Dustin
Dustin was sulking, wondering what he had done to Rale to deserve such a colossally screwed-up life, when the world around him suddenly sucked to one side, so powerful it knocked him down and to one side, almost tumbling him down the Slope to the northeast. Dustin, having felt this before, hastily wedged himself between two boulders and grabbed the rock around him as tightly as he could, bringing the chain up short.
The swine-faced Auldhund stopped at the sudden tautness and glanced over his shoulder with an irritated snort. “Oh, I see. You’re throwing a tantrum now.”
“Quiet!” Dustin snapped. In the distance, he could hear the ethereal wind coming closer. He huddled deeper into the rock, wedging his feet tight against the stone.
Seph snarled and gave the chain a hard yank. “Get up and walk.”
“Listen. Pig,” Dustin growled, “you hold onto me. Get a good grip. Do not let go of that goddamned axle, okay?”
Seph blinked at him. “What in the rubble are you—”
Dustin felt it hit as it always had before, when the Auldheist of old were forging armies, creating drakes, or raising the dead. The wind that hit him was nothing of this world, but he heard it anyway—a screaming, pounding shriek that pummeled him from all sides and made him strain to hold onto the rock. The energy drained him, buffeting him, tearing his essence northeast, towards the ruins of Ariod. Dustin started to scream as it tried to tear away his soul.
Seph blinked. “What the…”
Dustin lost strength in his arms as the pull continued, and horrifyingly, he felt himself slipping. “Hold. Me,” he gritted, unable to fight the ethereal wind.
“Yeah, okay,” Seph said, reluctantly, still standing upright on the trail.
“No, you wrap yourself around a rock and hold me!” Dustin shrieked, already losing purchase.

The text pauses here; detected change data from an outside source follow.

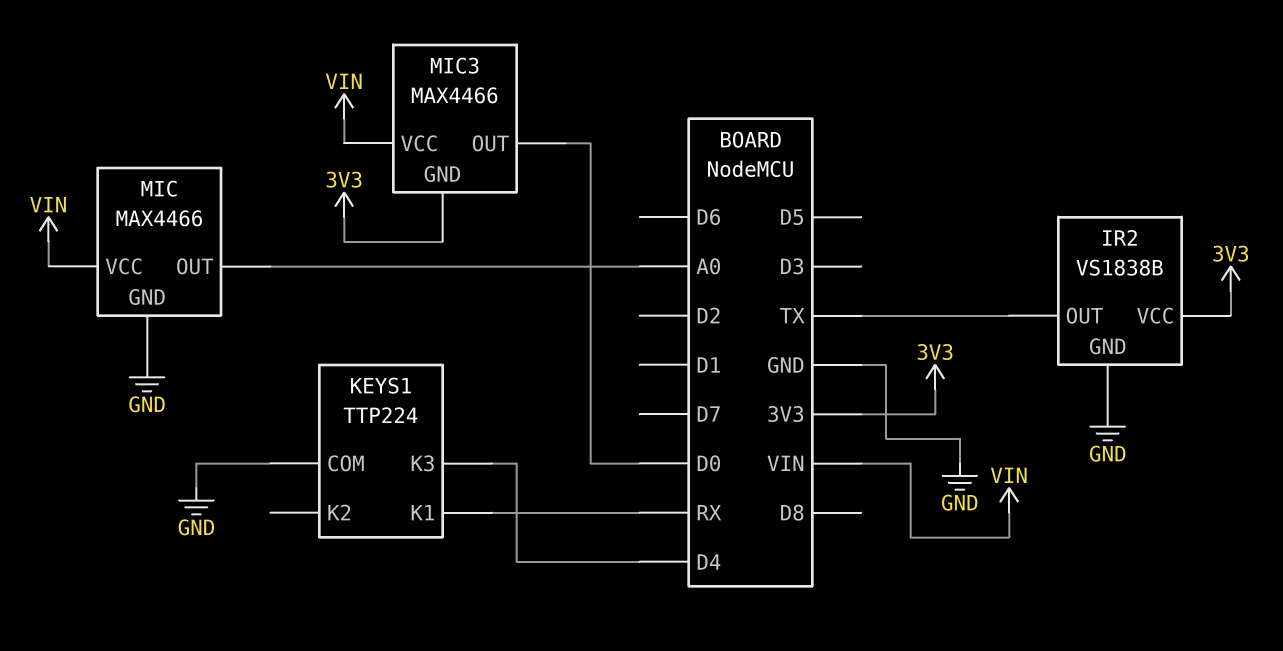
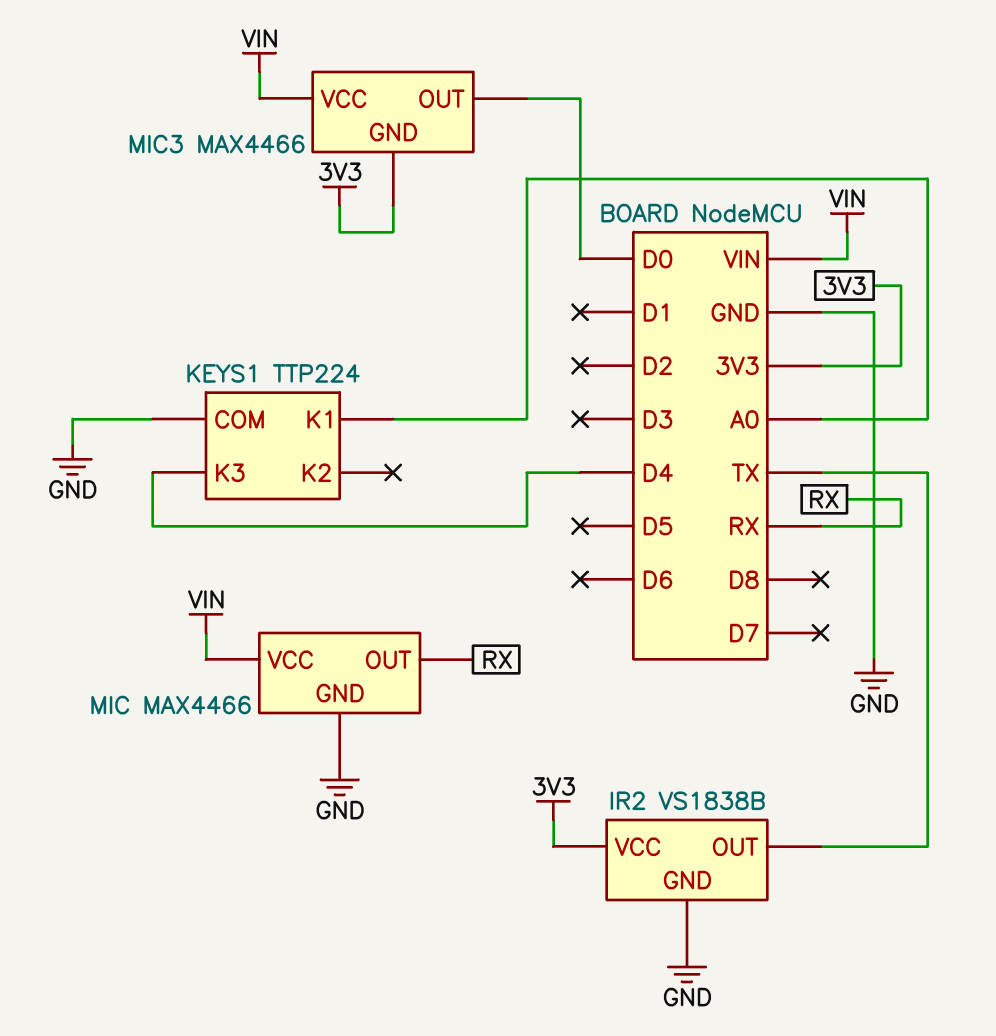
KEYS1 pin K1: RX -> A0
MIC pin OUT: A0 -> RX

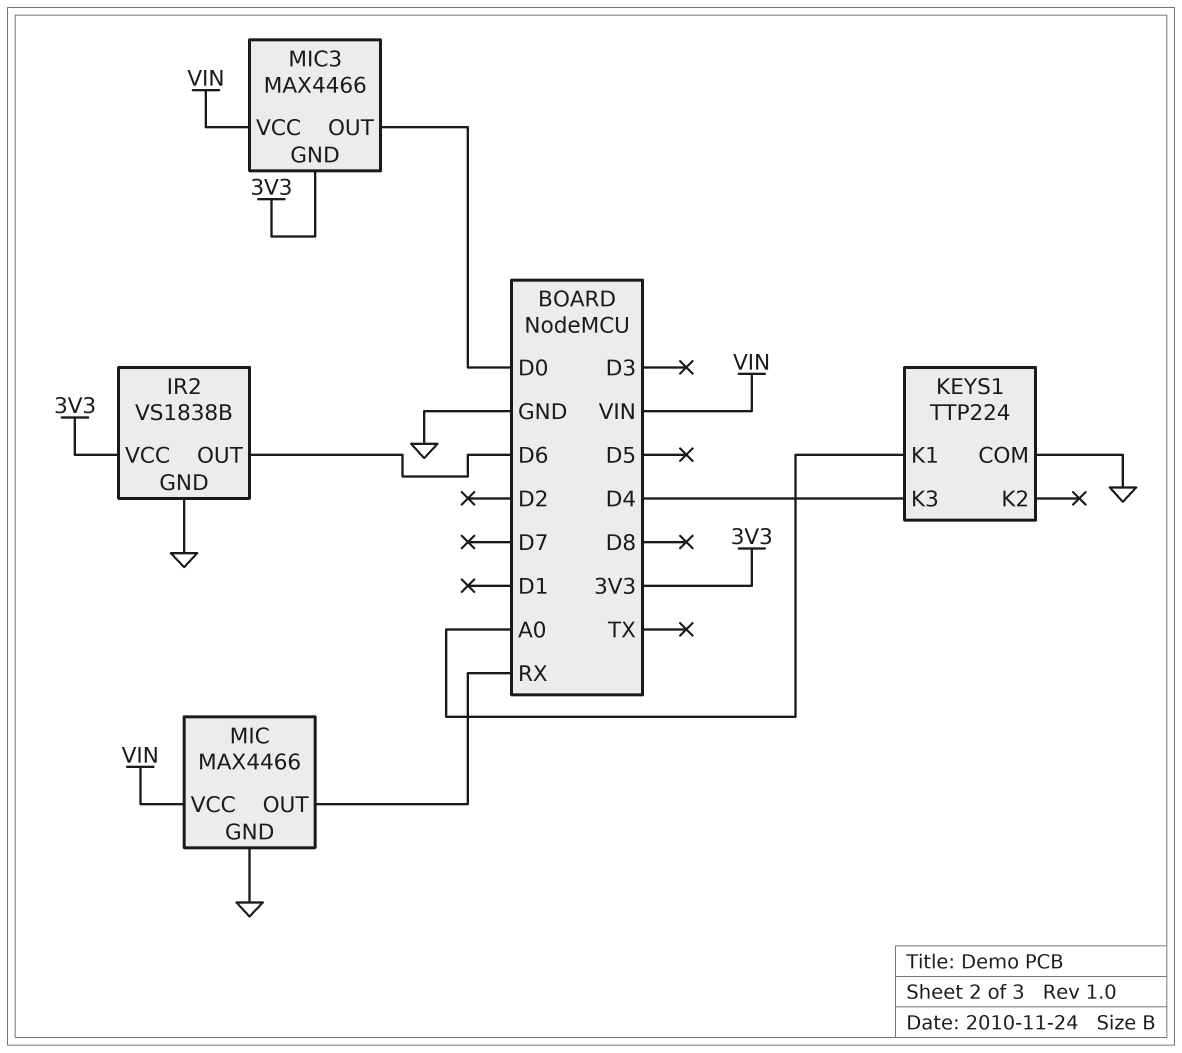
IR2 pin OUT: TX -> D6

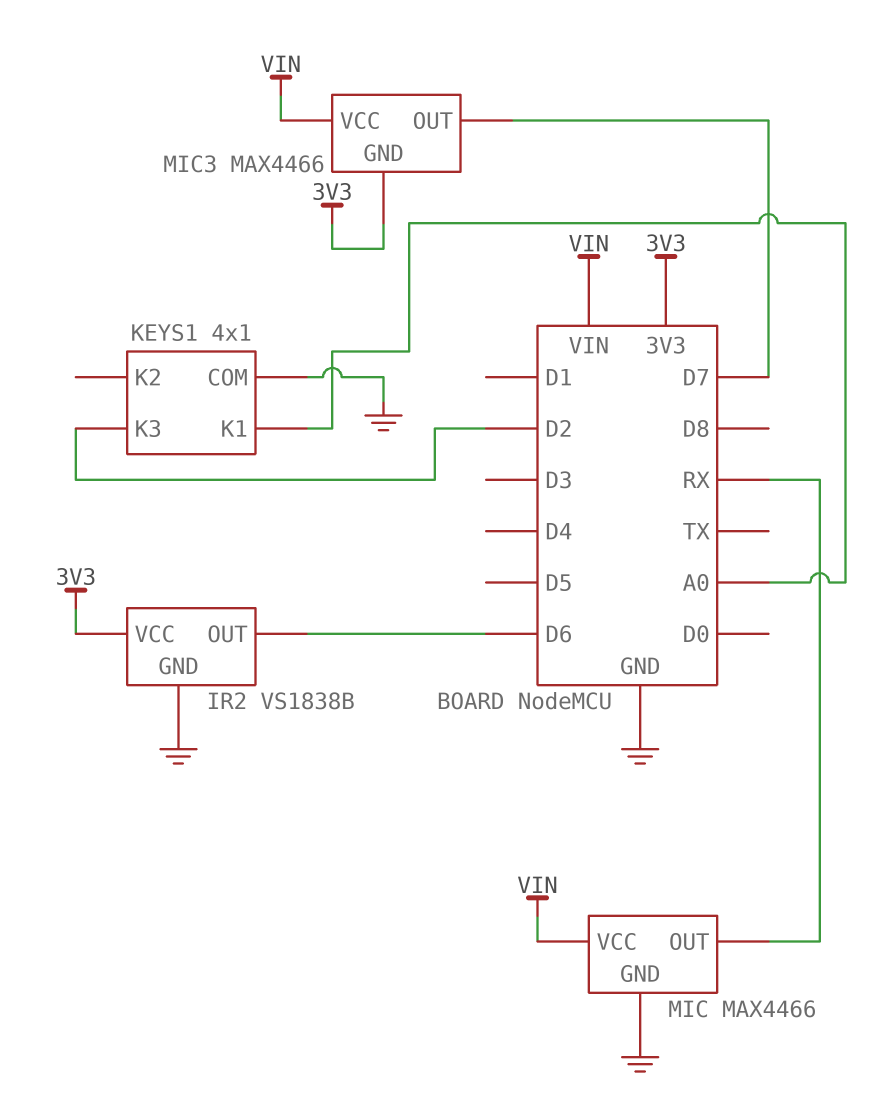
KEYS1: TTP224 -> 4x1
KEYS1 pin K3: D4 -> D2
MIC3 pin OUT: D0 -> D7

Seph wasn’t exactly the brightest star in the night sky, but his eyes widened and he wrapped his big arms around a jutting piece of rock as he was commanded.
The rock didn’t look big enough to Dustin, not at all, but he’d already slid free. Screaming, Dustin felt himself come to an abrupt stop at the end of his chain, his wrists gouged by the metal, but blessedly staying in place like a feather at the end of a piece of twine, blown out over the mountainside in a windstorm.
“Drake, what the hell is going on?!” Seph cried, his big muscles straining against the pull.
Dustin was screaming too hard to form a coherent reply.
Horrifyingly, the rock wasn’t big enough, and Seph slipped. Dustin had an awful moment when he thought they would be torn out across the Slope together, when the piggish Auldhund’s big hand caught another jagged boulder and arrested their flight. Then, even more surprising, Seph got a foothold and managed to drag himself back to land, then wedge himself into a crack, big muscles straining. Dustin had to give the boy credit—what he lacked in brains, he made up for in strength.
The pull went on too long—it wasn’t a fluke, wasn’t just some kid that accidentally wandered too far into the ruins, as Dustin had hoped. Someone had activated the Pillar.
Then, just as suddenly as it had started, it ended, and Dustin fell to the mountainside in exhaustion.
“Is it over?!” Seph cried in a panicked tone, still clinging to the rock.
“It’s over,” Dustin managed, though his eyes were drawn northeast with unease. Somewhere up there, something big had just happened, and Dustin was going to be the only one in this whole damned country that could feel it.
Which meant the only person in the whole damned country that would believe him and not think it was just another lie made up to escape, was the pig-faced brute that had just saved his life by clinging to a mountain.
Then Dustin thought of his mates, and his mates’ eggs. He felt his excitement at surviving yet another Pact drain away, replaced by dread.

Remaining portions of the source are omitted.